Мой военно-полевой храм Песчанской иконы Божией Матери со святым образом, который побывал в Чечне и облетел всю Россию, находился рядом с медицинским отрядом специального назначения. От нас до передовой было десять километров.
Храм был открыт всегда. В семь утра, до завтрака, совершается Таинство Святого Причащения. Днем служатся молебны, читаются акафисты. Постоянно идут люди. В
9 вечера у солдат начинается личное время. Приходят, ставят свечи. Через полчаса начинается богослужение для тех, кто завтра причащается. Приходили даже среди ночи, когда дежурили мои помощники из Никольского храма в Подкопаях. На сон оставалось не больше четырех часов. Люди узнавали о храме, стремились к нему, если бы он простоял еще месяц, стал бы духовным центром всего Донгуского полигона. А ведь полигон огромный — 30 на 70 километров!
— Как обустраивались храмы?
— По-разному. У нас был палаточный, который располагался стационарно. Он стоял при штабе Внутренних войск в Моздоке, а также в Ханкале. Был и другой тип храма — на машине с прицепом. Священник там же и живет, утром встает и едет на позиции. Формы пастырской деятельности в различных храмах мы отрабатывали на практике.
Наша полевая церковь устроена в каркасной палатке площадью 57 кв. м. Палатку мы приобрели в Петербурге на выставке Сухопутных войск. Потом отправились на Софринский церковный завод, оказалось, что там уже была задумка создать военную церковь. С заводом работали рука об руку — и получился прекрасный храм. Это очень важно, ибо церковная красота, благолепие ежеминутно вещают о Христе. Представьте, с учений, в грязи, в солярке приходит военный — и попадает в Царство Небесное!

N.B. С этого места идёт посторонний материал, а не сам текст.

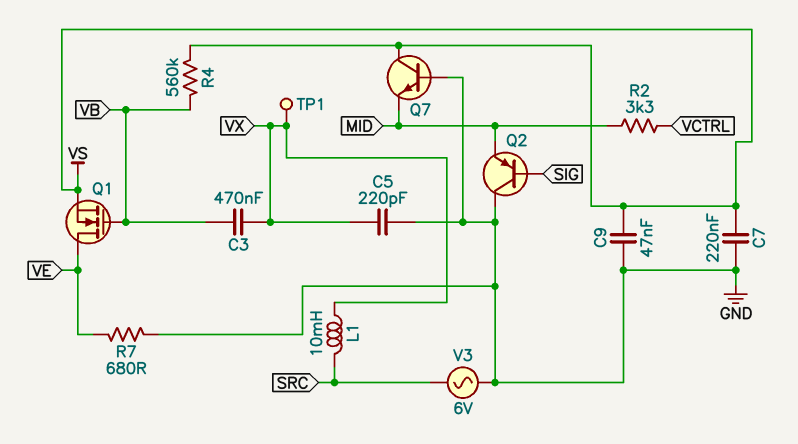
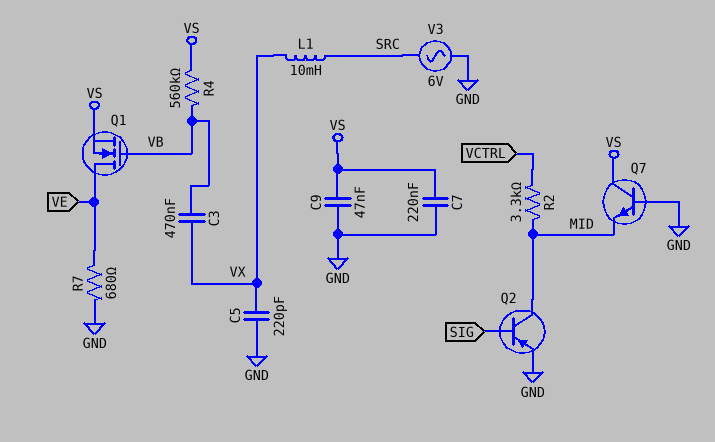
Q2: PNP (B SIG, C GND, E MID) -> PNP (B SIG, C MID, E GND)
TP1: test point (VX) -> none

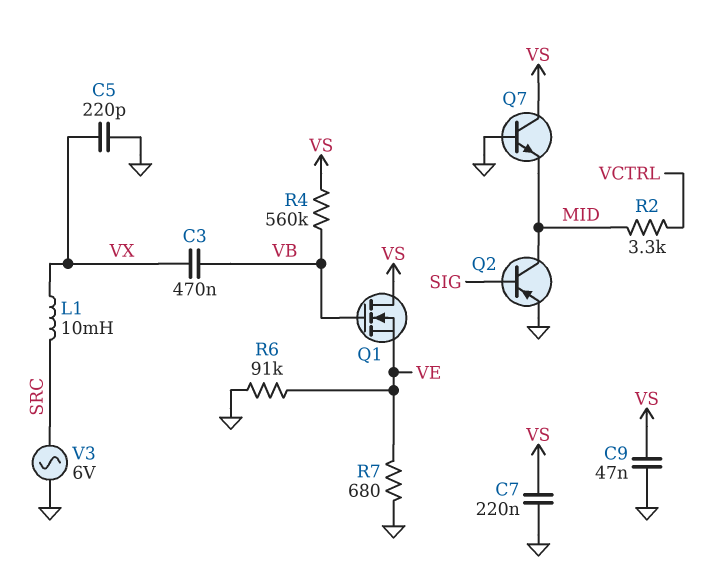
Q1: NMOS (G VB, D VE, S VS) -> NMOS (G VB, D VS, S VE)
R6: none -> 91k (GND, VE)

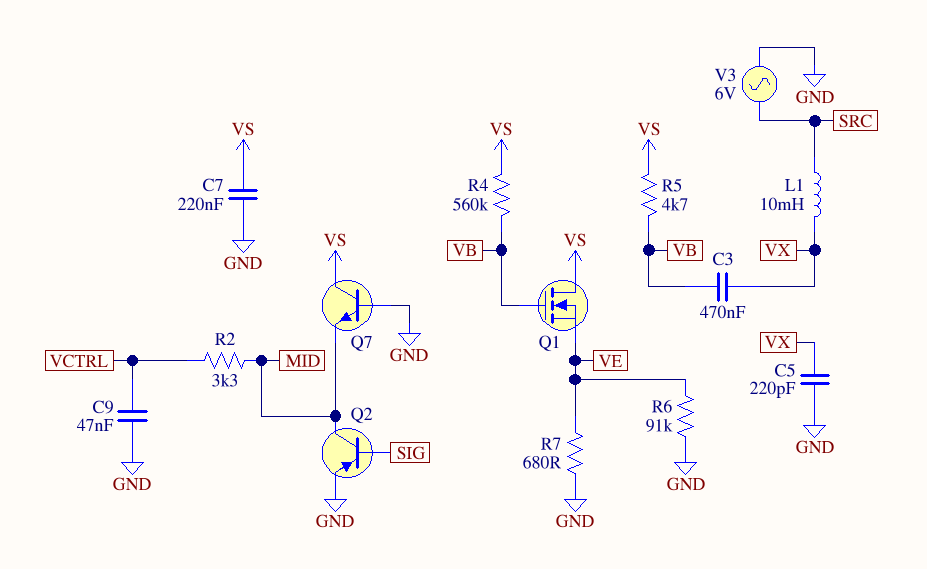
C9: 47nF (GND, VS) -> 47nF (GND, VCTRL)
R5: none -> 4.7k (VB, VS)

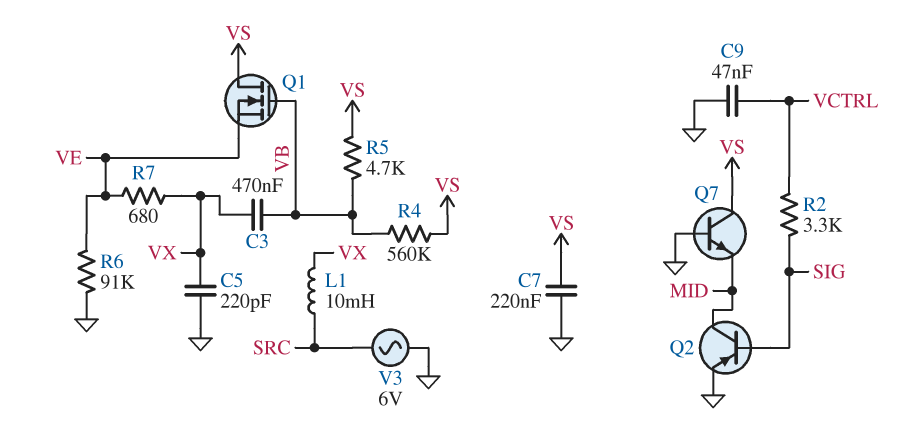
R2: 3.3k (MID, VCTRL) -> 3.3k (SIG, VCTRL)
R7: 680 (GND, VE) -> 680 (VE, VX)

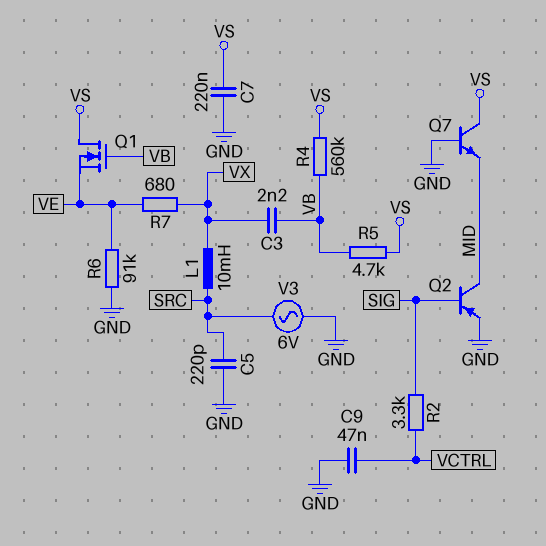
C3: 470nF (VB, VX) -> 2.2nF (VB, VX)
C5: 220pF (GND, VX) -> 220pF (GND, SRC)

Считаю, что эта красота должна присутствовать везде. Мы будем улучшать конструкцию храмов с помощью софринских мастеров. Фонд «Архистратиг» сделает несколько десятков заказов, и мы распространим их благотворительно для других священников.
— Какие уроки для себя вы извлекли из пребывания на учениях?

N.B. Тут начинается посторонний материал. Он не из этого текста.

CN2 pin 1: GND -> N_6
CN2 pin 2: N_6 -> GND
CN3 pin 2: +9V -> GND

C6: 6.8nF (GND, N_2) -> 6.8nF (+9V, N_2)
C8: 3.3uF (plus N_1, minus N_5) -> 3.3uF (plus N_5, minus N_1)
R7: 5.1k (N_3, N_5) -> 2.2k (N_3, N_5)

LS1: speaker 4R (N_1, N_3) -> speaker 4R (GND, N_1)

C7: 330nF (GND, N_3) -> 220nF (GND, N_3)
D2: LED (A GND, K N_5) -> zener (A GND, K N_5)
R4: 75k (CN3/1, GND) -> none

— Условия жизни военнослужащих таковы, каких нет даже в самых строгих монастырях. Спать по три-четыре, изредка шесть часов, изо дня в день нести тяжелейшие нагрузки, высокую ответственность и при этом жить по совести равнозначно аскезе высочайшего уровня. Поэтому когда священник попадает на учения, служит Богу и людям, он проводит время с огромной пользой для души. Даже не хочется возвращаться домой! Время, проведенное нами, — не только отработка форм и методов взаимодействия друг с другом, с руководством, с исламским духовенством, устройство быта и прочее. Господь одарил нас днями, в которые мы спасали свою душу. И это громадное приобретение.

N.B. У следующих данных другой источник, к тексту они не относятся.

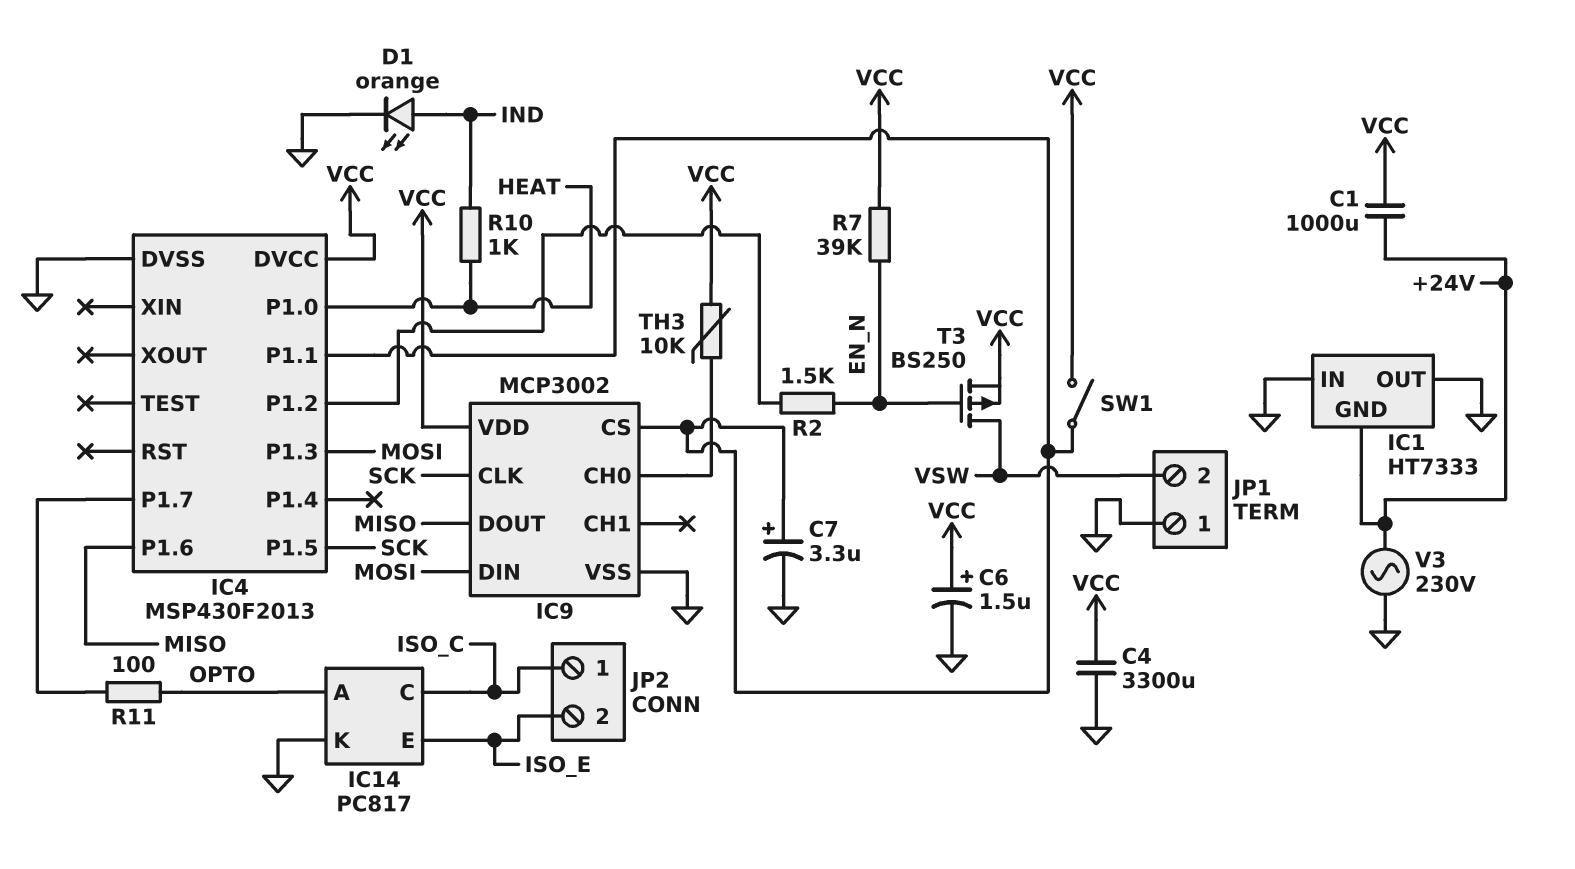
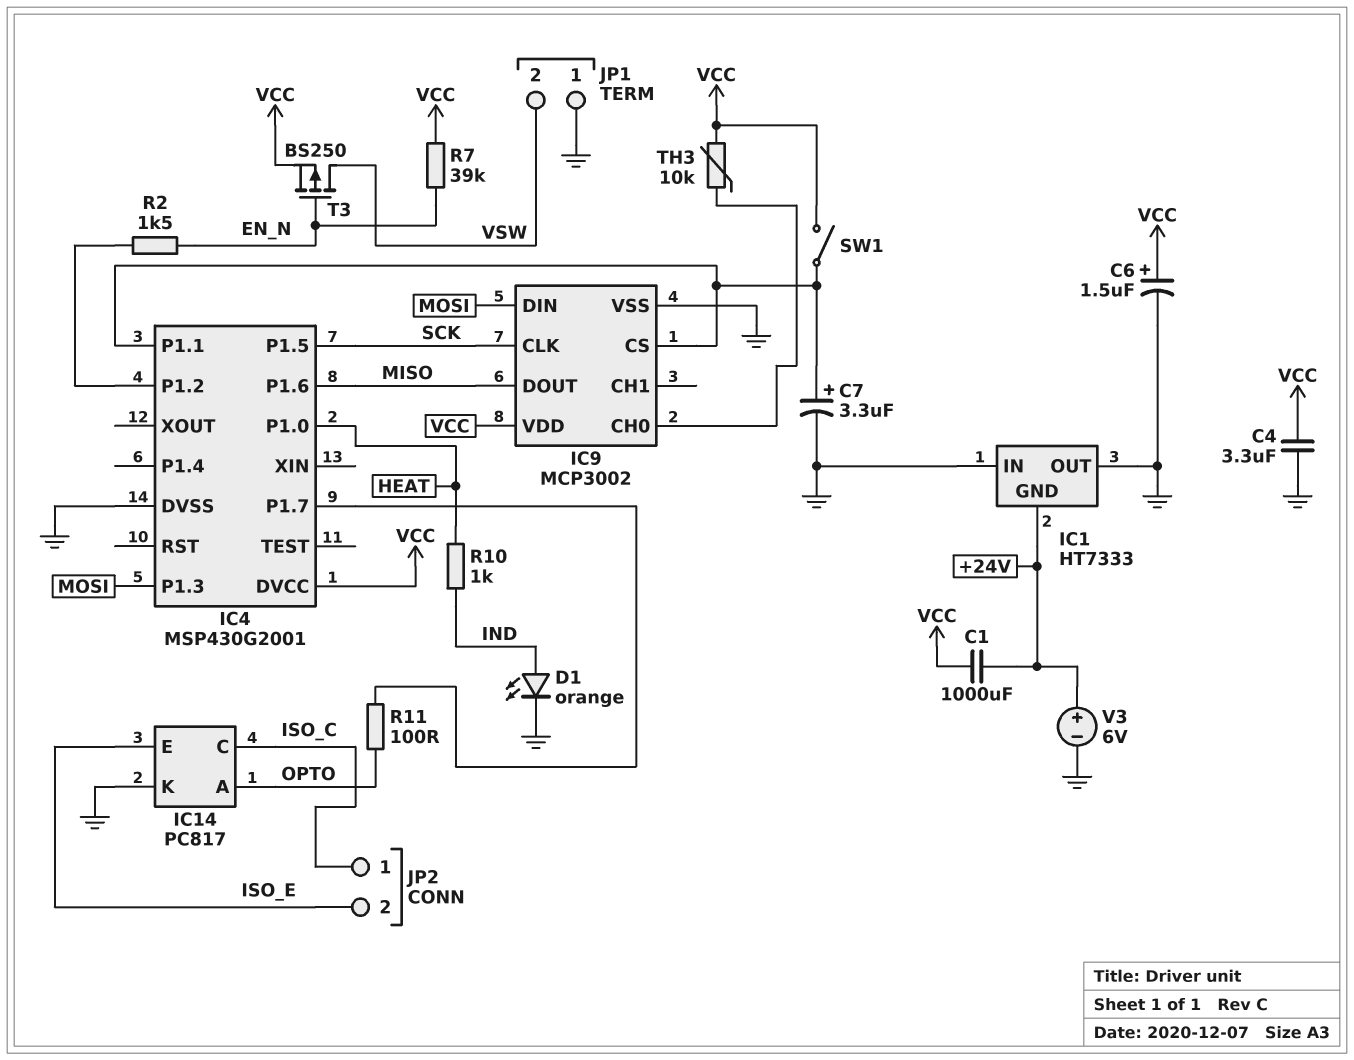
C4: 3300uF (GND, VCC) -> 3.3uF (GND, VCC)
IC4: MSP430F2013 -> MSP430G2001
V3: AC 230V (+24V, GND) -> 6V (plus +24V, minus GND)

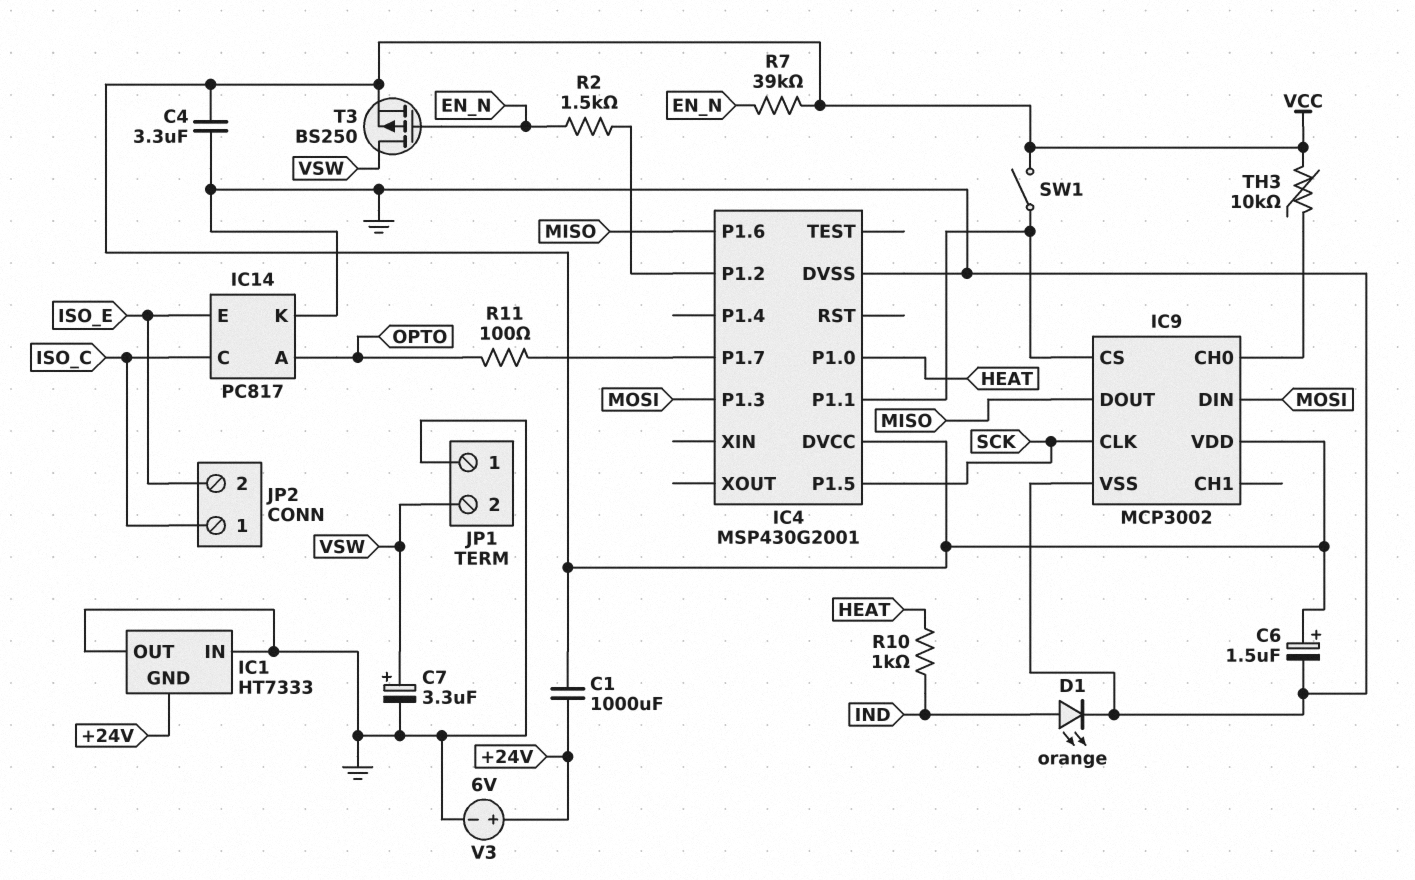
C7: 3.3uF (plus IC4/P1.1, minus GND) -> 3.3uF (plus VSW, minus GND)

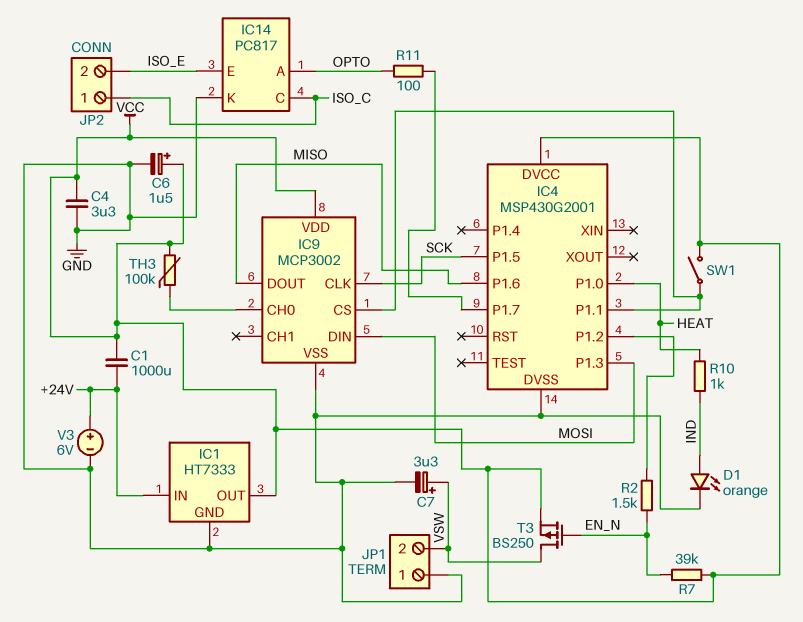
IC1 pin GND: +24V -> GND
IC1 pin IN: GND -> +24V
IC1 pin OUT: GND -> VCC
TH3: 10k (IC9/CH0, VCC) -> 100k (IC9/CH0, VCC)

— Как будут обобщены материалы о духовном окормлении армии, полученные на учениях «Южный щит-2006»?
— Со мной работали две киногруппы. Отснятый ими материал лег в основу учебно-методического фильма «Что должен делать священник на войне».
— Как вы оцениваете достигнутое?
— Как огромный успех Русской Православной Церкви в развитии взаимоотношений с Армией.